Guy Reams (01:55.436)
And suddenly I'm launching a new company, starting a new career adventure or building a life changing relationship. My best ideas have always surfaced when I was on the road towards some distant goal and stumbled onto a better one along the way. Which makes me ask the question, is creating plans overrated? Not a single one of my five year, 10 year plans has ever come to fruition. Not one.

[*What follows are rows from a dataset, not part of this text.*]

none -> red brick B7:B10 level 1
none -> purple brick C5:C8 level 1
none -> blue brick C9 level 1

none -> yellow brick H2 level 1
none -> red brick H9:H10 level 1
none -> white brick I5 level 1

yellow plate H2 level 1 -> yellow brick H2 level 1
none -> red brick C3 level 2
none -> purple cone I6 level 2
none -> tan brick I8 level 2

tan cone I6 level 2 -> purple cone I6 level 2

I might've knocked out one or two of the items, but the bulk of those plans were disrupted. Life stepped in. Opportunities I couldn't have predicted emerged. Circumstances changed. And just like those family road trips, I ended up somewhere I hadn't even imagined. So if I'm going to get disrupted anyway, why spend all the time creating some perfectly engineered plan? Okay. Deep breath here. I grudgingly accept that some planning is
Probably a good thing. I get it. I really don't want to admit this because the unplanned is always more exciting. But alas, even my parents had a loose idea where they were heading. South. Without at least that much direction, we'd probably just driven in circles until we ran out of gas. So yes, some planning. Fine. I accept it. Moving on. But here's my beef. I've spent way too much time in planning. I've read too many self-help books about OKRs.
smart goals, spam-o, KPIs, metrics, milestones, blah, blah, blah. All of them with that famous phrase, if you fail the plan, you plan to fail. Yada, yada, yada. It's not that this is wrong. It's just overdone. At some point, all this focus on perfect planning becomes a clever way to avoid taking action. And that, my friends, is the real danger. The best plan I've ever made was simply to get started. That's it. Plan to start right now. Get out the door.

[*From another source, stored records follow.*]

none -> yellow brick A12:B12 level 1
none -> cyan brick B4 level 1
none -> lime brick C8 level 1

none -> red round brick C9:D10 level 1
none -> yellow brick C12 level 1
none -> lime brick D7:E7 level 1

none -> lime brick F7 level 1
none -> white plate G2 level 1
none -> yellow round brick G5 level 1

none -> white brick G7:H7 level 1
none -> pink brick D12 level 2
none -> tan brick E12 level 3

Start the journey. Stop planning the fabulous adventure and get on the adventure already. Plans are good enough to give you a rough direction to orient yourself, but don't let the planning phase keep you stuck in the garage. You should check in with your plan now and then, not get trapped in perfecting it. Plans are meant to be broken because they will be. Anyone who claims to have a perfect plan is either naive, a liar, or both.
Guy Reams (04:19.779)
Here's my advice. Spend an hour making a plan for the future. Write it down. Be intentional about it. Then spend about one minute every day reviewing it. Just enough to make sure you're heading roughly in the right direction. Anything more than that and you're just procrastinating. You're avoiding the real work. You're simply just avoiding the path. In the end, I hope you leave some room for spontaneity on your adventure.
Just like my parents did in that old 1970 Mercury Marquis Colonial Park station wagon, life is not a spreadsheet. It's a road trip. Throw your bags in the back, head down the driveway and embrace the joy of not knowing exactly where you'll end up. These are the stories that you'll remember.